A nurse is caring for a client who has end-stage kidney disease. The client has decided to stop dialysis treatment. Which of the following actions should the nurse take?
- A. Tell the client she should discuss this decision with her family.
- B. Support the client's decision to stop the treatment.
- C. Discuss alternative treatment methods with the client.
- D. Ask the facility chaplain to visit the client.
Correct Answer: B
Rationale: Supporting the client's decision respects autonomy, a core ethical principle. Discussing with family, alternatives, or involving a chaplain are secondary to honoring the client's choice.
A nurse is caring for a client who is postoperative following a cesarean birth. Which of the following actions should the nurse take?

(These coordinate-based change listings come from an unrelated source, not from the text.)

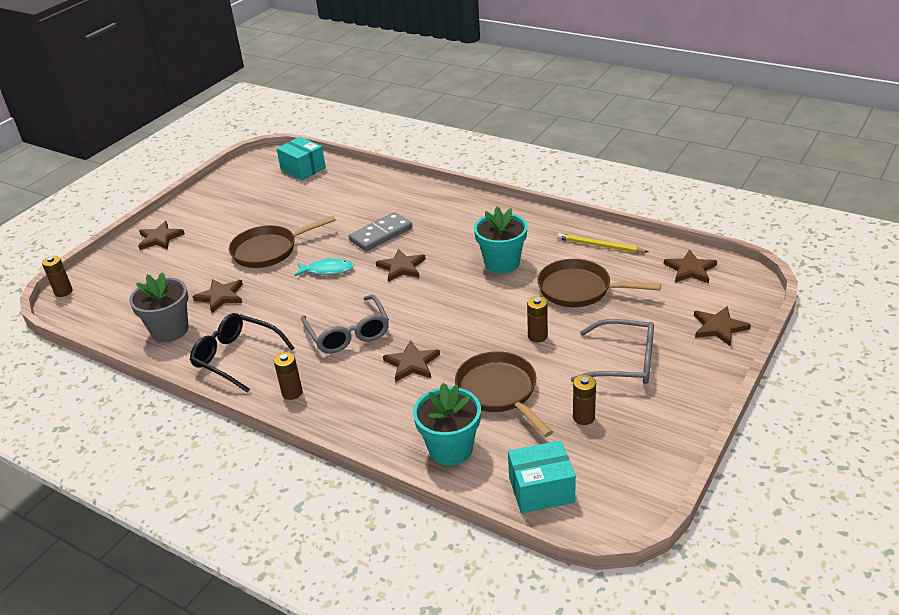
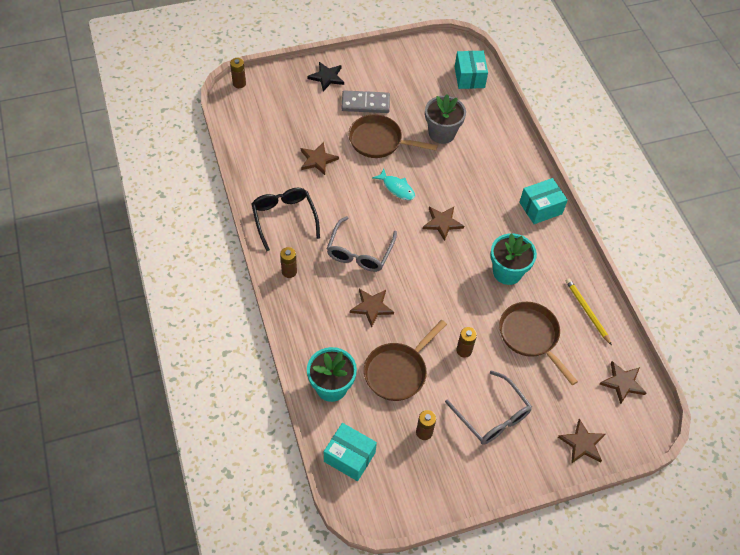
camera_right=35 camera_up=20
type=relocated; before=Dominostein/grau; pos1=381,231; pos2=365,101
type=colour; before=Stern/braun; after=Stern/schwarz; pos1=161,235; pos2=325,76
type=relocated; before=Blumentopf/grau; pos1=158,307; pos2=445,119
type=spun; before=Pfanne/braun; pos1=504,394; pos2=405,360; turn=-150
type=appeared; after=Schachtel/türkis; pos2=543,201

- A. Encourage the client to ambulate within 24 hr.
- B. Instruct the client to avoid coughing.
- C. Apply a cold pack to the incision site.
- D. Administer a laxative every 2 hr.
Correct Answer: A
Rationale: Ambulation within 24 hours prevents thromboembolism and aids recovery. Coughing supports lung function, cold packs aren't standard, and laxatives aren't given that frequently.

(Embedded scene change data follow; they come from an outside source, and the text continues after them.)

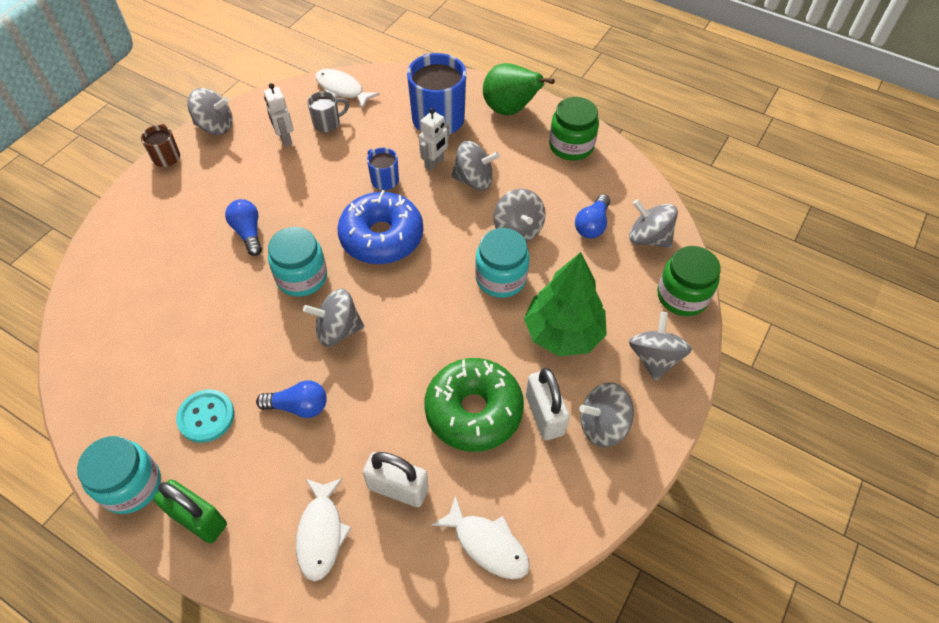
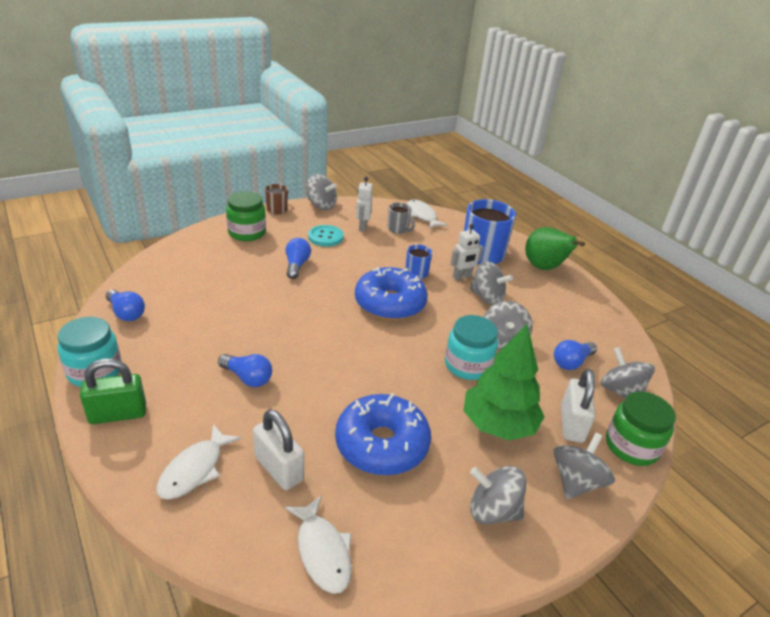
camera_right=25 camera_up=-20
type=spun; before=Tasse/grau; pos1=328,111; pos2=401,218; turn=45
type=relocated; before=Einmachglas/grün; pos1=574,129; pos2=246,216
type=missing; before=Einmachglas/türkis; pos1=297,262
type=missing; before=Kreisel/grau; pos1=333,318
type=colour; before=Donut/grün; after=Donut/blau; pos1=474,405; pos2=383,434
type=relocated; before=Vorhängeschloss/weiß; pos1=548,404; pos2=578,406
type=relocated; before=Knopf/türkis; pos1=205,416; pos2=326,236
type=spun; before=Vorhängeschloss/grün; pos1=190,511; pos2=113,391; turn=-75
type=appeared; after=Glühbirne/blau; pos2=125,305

A nurse is caring for a client who has been admitted to the mental health unit. While reinforcing teaching about the client's prescribed medications, the nurse communicates truthfully about the adverse effects of the medications. Which of the following ethical concepts is the nurse exhibiting?
- A. Justice
- B. Autonomy
- C. Veracity
- D. Beneficence
Correct Answer: C
Rationale: Veracity involves truthful communication. By honestly discussing medication side effects, the nurse upholds this principle, supporting informed decision-making.
A nurse is caring for a client who has bulimia nervosa. Which of the following actions should the nurse take first?
- A. Observe the client during and after meals.
- B. Suggest that the client assist with meal planning.
- C. Instruct the client about effective coping strategies.
- D. Refer the client to a support group for clients who have eating disorders.
Correct Answer: A
Rationale: Observing during and after meals monitors for purging behaviors, a priority for safety in bulimia. Meal planning, coping strategies, and support groups follow after ensuring immediate safety.